Llegó el 13 de diciembre de 1885. Una lluvia abundante y pertinaz no dejó aparecer el sol, como si presagiara la lluvia de gracias que caería sobre la tierra fértil del alma del Fundador y sobre la obra que Dios le confiaba. La inclemencia del tiempo no logró disminuir el entusiasmo del Padre Yermo.
Por la tarde mejoró el tiempo y pudieron llegar los pobres al Calvario conducidos en carretones, por dos buenos vecinos, Don Casimiro Nájera y Don Guadalupe Gazca, quienes ayudaron al Padre Yermo cuanto pudieron. El Padre y sus colaboradores con el corazón lleno de santa alegría, recibieron a los pobres mostrando el entusiasmo de quien recibe un precioso regalo.
Aquellos 60 pobres sucios y abandonados, dice el Padre, -eran las primicias del tesoro de la Sociedad.-. Desde aquel día la casa se llamó: “ASILO DEL SAGRADO CORAZÓN DE JESÚS”.
El mismo día 13, la Congregación de “Siervas del Sagrado Corazón de Jesús y de los Pobres” estaba ya fundada, sin sospecharlo ni el mismo Fundador.
Era el año de 1904, la modesta semilla plantada en León, diecinueve años atrás, regada por el Jardinero Divino, Jesucristo, era ya un frondoso árbol que seguía creciendo. El 25 de agosto de 1904 cumplió 25 años de sacerdote, todo era fiesta en Puebla. El arzobispo, las religiosas, todos los amigos y beneficiados por el instituto, hicieron pública su veneración al Padre Fundador, pocos días después, el cuadro era distinto, enfermo desde meses atrás, pero su virtud lo hacía sobrellevar sus males sin quejarse.
Quienes lo acompañaron en el glorioso viaje misional a la Tarahumara en enero de ese mismo año, supieron lo que padeció en las altas serranías de Chihuahua, en pleno invierno, se acrecentaron desde entonces sus males en forma alarmante.
De regreso, al pasar por León, su estado se agravó, pero Dios quiso mejorarlo y así fue que logró celebrar sus Bodas de plata sacerdotales.
El 12 de septiembre de 1904 se sintió enfermo con mayor intensidad y ya no experimentó mejoría alguna. El Domingo 18 amaneció muy mal, sin embargo, todavía celebró la Santa Misa; aunque con visible esfuerzo, se sentía cada vez peor, ordinariamente, el Padre Yermo ofrecía el Santo sacrificio con mucho fervor, esa, su última misa, fue piadosísima, su aspecto era todo espiritual.

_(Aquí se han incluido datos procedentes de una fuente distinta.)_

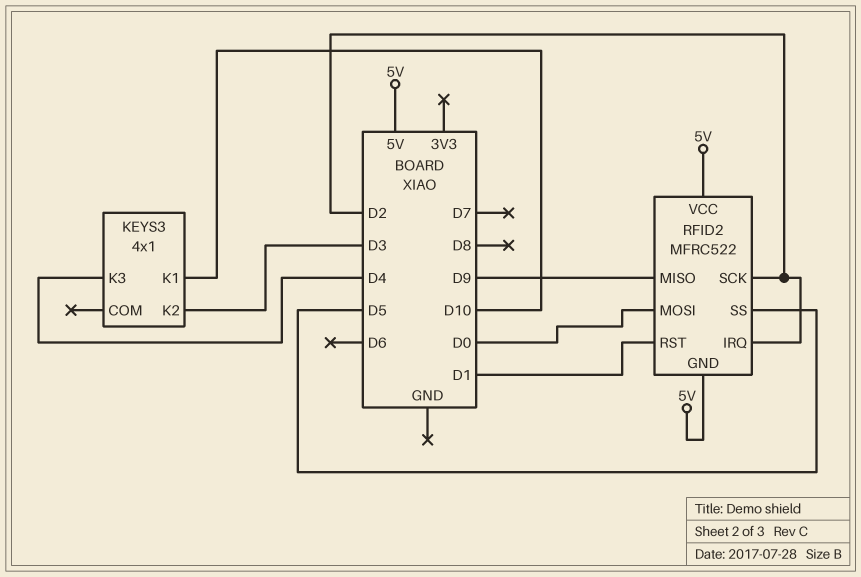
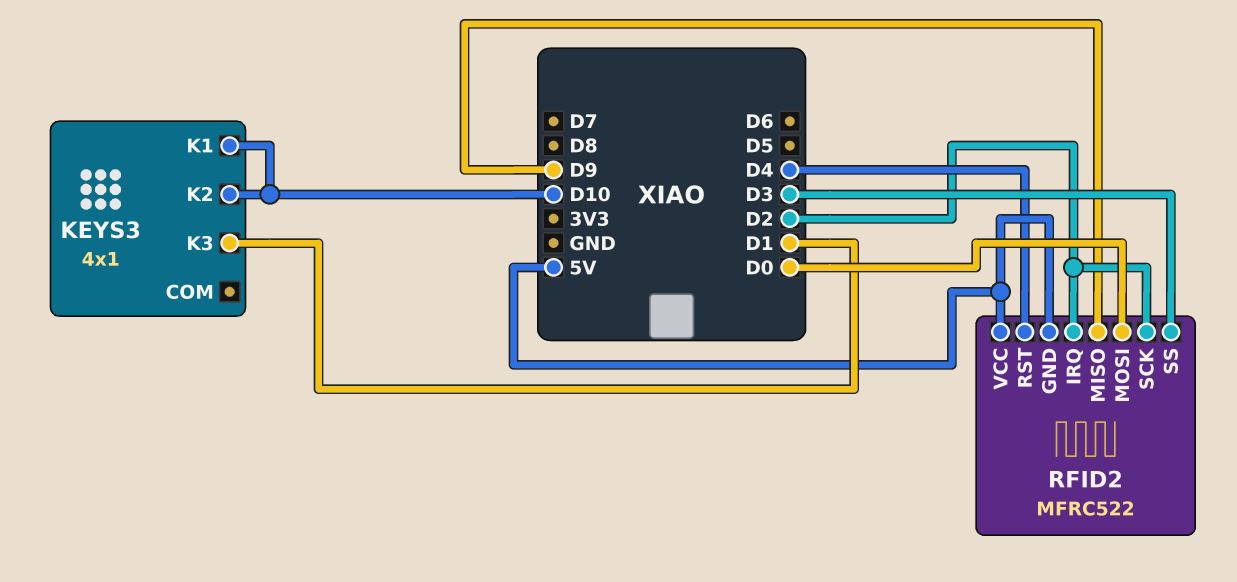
KEYS3 pin K2: D3 -> D10
KEYS3 pin K3: D4 -> D1
RFID2 pin RST: D1 -> D4
RFID2 pin SS: D5 -> D3

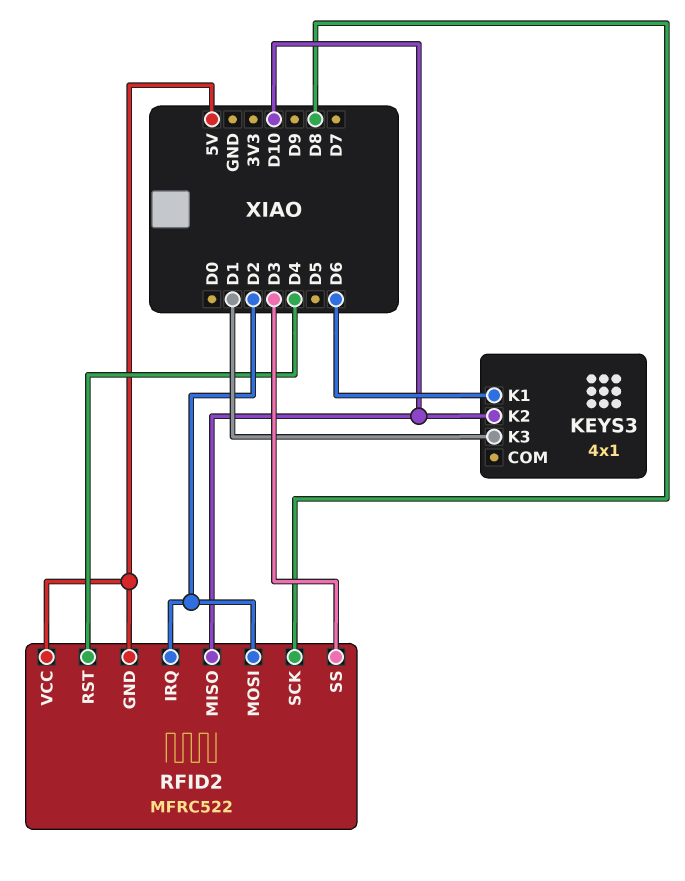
KEYS3 pin K1: D10 -> D6
RFID2 pin MISO: D9 -> D10
RFID2 pin MOSI: D0 -> D2
RFID2 pin SCK: D2 -> D8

El médico dio la tristísima nueva, la ciencia ya nada podía hacer, el Padre Yermo ni se entristece, ni se queja, ya no quiere hablar ni oír hablar sino de Dios. Al romper el alba del 20 de septiembre de 1904, rodeado de los suyos, entre fervientes plegarias serenamente, plácidamente, el alma del esclarecido siervo de Dios, el Padre José Mará de Yermo y Parres volaba al cielo. Hoy sus restos reposan en la Capilla de la casa Central de Puebla.